Today was the last day of our holidays and after being cooped up inside for a couple of days we really needed some fresh air as well as some positive memories to take us forward into what is decidedly a dismal January.
Sadly, we arrived too late at RHS Harlow Carr in Harrogate to have a wander round the gardens, although through the garden centre window they looked magnificent as dusk fell. And I came home with 50 sets of overwintering onions.
Last time I tried to grow onions over winter they were a dismal fail. Winter 2012-13 was a lot colder and the onions clearly weren’t having any overwintering nonsense. Considering what has already decided to bring spring forward (cf The primroses are out!), it seemed a good idea to try out onions at this time of year once again.
By the time we got home, it was already dark but I couldn’t resist planting at least a few of the sets. On the other hand, I did manage a bit of daylight sowing yesterday before it started raining.
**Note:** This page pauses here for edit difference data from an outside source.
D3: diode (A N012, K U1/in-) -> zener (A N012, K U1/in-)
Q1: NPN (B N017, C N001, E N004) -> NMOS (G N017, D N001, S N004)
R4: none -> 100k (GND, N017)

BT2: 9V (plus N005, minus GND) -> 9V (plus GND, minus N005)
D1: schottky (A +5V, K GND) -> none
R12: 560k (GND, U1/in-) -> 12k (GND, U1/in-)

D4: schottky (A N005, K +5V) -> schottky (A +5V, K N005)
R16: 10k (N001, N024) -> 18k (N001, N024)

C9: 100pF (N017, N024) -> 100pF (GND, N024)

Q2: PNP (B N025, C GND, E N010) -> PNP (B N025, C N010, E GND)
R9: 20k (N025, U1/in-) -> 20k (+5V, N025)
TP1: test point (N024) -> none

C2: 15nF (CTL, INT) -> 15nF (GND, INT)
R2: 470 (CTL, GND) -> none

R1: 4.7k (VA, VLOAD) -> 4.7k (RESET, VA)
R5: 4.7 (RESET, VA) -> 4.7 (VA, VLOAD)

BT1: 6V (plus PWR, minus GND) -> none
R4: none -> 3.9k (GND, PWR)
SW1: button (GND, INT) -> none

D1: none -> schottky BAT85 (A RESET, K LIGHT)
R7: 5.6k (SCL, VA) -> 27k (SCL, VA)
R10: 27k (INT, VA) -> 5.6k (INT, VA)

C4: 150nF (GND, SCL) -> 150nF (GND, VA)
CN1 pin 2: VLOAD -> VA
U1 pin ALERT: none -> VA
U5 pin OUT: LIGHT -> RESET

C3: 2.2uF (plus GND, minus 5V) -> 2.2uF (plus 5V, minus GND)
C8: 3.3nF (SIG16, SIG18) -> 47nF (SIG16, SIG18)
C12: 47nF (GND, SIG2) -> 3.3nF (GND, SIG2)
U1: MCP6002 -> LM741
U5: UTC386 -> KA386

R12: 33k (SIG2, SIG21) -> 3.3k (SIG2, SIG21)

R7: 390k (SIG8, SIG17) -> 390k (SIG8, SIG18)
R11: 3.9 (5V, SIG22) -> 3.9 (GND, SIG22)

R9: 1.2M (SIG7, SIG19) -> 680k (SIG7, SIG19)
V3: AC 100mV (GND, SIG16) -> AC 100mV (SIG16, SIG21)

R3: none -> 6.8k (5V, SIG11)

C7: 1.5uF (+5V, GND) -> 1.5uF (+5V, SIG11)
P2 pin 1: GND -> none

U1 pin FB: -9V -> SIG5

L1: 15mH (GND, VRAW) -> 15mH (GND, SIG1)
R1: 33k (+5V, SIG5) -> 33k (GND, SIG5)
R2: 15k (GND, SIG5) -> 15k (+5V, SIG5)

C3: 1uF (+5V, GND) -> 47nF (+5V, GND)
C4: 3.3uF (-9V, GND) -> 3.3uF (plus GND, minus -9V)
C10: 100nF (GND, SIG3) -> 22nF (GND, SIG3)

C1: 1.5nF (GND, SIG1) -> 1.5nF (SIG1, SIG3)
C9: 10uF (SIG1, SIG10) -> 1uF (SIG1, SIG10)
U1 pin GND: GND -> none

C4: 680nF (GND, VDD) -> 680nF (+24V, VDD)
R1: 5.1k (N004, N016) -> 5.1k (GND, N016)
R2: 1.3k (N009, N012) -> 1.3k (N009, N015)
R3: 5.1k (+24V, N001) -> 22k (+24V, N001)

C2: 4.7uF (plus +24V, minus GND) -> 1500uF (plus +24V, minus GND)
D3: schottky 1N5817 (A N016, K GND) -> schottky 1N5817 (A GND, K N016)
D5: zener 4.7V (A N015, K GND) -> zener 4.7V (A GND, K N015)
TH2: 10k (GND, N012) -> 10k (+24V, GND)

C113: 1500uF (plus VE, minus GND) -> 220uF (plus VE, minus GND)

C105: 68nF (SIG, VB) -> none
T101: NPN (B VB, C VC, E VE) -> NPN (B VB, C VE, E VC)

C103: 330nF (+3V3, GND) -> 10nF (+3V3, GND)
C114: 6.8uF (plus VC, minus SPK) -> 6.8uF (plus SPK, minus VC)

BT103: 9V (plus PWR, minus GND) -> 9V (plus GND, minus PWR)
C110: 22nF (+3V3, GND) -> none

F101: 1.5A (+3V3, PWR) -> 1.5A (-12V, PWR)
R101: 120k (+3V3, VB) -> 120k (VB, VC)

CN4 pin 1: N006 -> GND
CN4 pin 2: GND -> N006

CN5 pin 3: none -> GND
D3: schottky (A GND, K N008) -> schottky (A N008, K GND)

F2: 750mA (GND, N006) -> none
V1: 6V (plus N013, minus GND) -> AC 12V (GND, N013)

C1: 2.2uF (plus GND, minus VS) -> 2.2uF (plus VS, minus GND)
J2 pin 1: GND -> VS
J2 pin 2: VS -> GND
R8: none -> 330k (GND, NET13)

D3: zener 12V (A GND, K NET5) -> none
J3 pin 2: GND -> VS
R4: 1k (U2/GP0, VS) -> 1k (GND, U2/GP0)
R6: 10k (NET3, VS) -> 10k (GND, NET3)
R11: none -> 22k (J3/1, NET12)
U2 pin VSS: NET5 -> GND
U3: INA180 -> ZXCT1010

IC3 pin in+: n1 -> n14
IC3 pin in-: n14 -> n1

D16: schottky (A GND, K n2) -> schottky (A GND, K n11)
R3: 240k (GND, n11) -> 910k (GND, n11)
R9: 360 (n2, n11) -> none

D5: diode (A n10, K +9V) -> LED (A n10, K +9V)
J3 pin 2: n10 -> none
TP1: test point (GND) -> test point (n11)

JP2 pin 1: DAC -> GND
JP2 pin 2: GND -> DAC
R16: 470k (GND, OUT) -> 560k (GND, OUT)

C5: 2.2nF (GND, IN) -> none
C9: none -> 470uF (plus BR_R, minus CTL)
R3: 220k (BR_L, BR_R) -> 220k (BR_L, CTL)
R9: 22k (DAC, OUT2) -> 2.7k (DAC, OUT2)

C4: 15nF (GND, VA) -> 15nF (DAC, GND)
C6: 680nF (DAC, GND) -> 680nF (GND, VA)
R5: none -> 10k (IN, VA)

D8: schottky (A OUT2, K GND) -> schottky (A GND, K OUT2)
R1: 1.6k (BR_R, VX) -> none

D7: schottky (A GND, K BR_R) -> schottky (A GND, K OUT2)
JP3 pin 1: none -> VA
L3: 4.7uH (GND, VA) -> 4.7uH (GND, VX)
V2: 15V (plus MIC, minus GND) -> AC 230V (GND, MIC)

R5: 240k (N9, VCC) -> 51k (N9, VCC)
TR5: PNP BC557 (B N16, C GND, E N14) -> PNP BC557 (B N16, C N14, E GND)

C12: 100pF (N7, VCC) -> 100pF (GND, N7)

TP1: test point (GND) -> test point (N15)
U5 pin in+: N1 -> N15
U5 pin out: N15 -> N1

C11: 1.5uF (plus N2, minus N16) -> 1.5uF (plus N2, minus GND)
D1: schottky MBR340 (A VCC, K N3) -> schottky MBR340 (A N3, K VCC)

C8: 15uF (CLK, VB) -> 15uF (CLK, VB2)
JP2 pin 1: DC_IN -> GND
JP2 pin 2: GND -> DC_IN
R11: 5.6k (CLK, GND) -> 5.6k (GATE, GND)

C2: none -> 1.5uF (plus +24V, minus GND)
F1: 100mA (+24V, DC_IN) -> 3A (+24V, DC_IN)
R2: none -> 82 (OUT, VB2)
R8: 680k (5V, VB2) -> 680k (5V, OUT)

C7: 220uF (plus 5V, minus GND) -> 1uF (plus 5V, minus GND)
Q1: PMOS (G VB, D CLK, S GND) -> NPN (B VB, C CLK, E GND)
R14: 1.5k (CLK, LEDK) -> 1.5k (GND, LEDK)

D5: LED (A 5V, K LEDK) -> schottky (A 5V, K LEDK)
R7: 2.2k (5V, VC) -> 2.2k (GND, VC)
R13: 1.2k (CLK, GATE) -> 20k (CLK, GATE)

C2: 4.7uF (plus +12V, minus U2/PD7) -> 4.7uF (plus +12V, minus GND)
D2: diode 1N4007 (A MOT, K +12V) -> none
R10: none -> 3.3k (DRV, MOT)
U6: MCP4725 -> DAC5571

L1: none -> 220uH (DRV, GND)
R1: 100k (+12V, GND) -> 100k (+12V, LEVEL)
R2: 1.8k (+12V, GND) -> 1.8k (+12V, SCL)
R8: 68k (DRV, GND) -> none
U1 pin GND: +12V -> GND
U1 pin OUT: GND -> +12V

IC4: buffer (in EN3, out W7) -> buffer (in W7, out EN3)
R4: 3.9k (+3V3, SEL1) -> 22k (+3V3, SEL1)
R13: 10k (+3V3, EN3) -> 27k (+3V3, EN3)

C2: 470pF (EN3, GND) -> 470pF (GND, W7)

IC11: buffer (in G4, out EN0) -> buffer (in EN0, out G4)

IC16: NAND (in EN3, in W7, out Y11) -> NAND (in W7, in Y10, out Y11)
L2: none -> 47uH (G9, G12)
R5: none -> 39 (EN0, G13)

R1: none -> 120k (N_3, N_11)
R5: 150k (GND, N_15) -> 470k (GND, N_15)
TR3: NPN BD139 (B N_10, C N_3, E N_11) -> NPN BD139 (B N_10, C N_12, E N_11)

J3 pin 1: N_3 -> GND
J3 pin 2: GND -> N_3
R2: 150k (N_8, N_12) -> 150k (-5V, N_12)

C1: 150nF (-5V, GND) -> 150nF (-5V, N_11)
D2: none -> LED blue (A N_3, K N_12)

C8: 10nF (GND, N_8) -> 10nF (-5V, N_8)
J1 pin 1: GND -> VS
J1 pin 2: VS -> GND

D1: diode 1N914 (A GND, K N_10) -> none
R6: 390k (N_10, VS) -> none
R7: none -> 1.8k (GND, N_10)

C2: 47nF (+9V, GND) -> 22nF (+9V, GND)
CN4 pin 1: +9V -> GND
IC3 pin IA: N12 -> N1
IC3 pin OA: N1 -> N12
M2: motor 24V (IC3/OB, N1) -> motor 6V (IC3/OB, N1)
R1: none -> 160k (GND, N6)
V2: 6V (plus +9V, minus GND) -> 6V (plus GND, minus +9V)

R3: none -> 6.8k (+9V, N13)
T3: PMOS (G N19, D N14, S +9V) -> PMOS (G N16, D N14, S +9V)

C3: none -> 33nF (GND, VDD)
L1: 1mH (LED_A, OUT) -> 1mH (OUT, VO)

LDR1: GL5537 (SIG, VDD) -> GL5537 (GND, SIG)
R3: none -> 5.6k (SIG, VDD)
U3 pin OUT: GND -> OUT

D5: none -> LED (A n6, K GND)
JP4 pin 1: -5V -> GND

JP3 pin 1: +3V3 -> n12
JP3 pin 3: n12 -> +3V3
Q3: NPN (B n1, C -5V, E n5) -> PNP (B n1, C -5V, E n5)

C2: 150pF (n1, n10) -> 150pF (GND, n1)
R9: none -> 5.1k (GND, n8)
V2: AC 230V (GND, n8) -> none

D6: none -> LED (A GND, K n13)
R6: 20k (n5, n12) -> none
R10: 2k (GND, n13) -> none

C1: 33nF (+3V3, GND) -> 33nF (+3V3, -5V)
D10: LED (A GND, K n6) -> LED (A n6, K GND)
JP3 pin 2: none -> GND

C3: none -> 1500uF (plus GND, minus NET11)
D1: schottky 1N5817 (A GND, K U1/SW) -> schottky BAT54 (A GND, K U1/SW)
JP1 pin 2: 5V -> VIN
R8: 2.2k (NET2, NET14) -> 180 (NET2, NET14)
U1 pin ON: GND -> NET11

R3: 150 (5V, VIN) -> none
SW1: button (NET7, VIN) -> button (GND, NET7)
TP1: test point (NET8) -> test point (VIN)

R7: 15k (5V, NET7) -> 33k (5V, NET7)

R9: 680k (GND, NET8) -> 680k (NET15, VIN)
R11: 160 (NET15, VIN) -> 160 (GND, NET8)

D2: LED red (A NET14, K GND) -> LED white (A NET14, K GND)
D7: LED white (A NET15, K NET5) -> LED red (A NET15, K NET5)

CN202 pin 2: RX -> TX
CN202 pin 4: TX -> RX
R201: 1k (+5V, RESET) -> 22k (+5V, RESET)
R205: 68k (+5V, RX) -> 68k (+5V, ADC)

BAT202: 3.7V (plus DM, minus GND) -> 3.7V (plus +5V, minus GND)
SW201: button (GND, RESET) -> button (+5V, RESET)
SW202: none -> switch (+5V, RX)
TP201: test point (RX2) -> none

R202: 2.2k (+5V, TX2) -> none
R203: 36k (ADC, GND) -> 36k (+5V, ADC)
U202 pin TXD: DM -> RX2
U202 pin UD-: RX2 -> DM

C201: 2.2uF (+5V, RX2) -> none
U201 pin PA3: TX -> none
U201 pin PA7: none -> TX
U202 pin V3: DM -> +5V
In view of the possibility that the spring blooms will either be damaged by later frosts or flower too early, thus leaving a gap where bees and other insects are left without food, I thought it was worth trying to get some phacelia to grow. I’ve got so much seed from last year, anyway, it would hardly be a terrible loss if they didn’t germinate.
That said, there is every chance they will, considering they had already started to do just that in the patch where I planned to plants some garlic seed – another success from last year.
The Internet has a dearth of information on sowing garlic bulbils and I wasn’t sure where else to find any. However, what I did come across suggested they should be planted in the spring. I couldn’t quite see why, unless the advice was for somewhere in North America perhaps.
In any case, as the temperatures are currently quite spring-like and we don’t generally have harsh winters even under normal circumstances, it seems that this time is as good as any to get them in the ground. As with the phacelia, I’ve still got some bulbils as back up, so I’ll see if the first lot sprout before finding a space for the rest.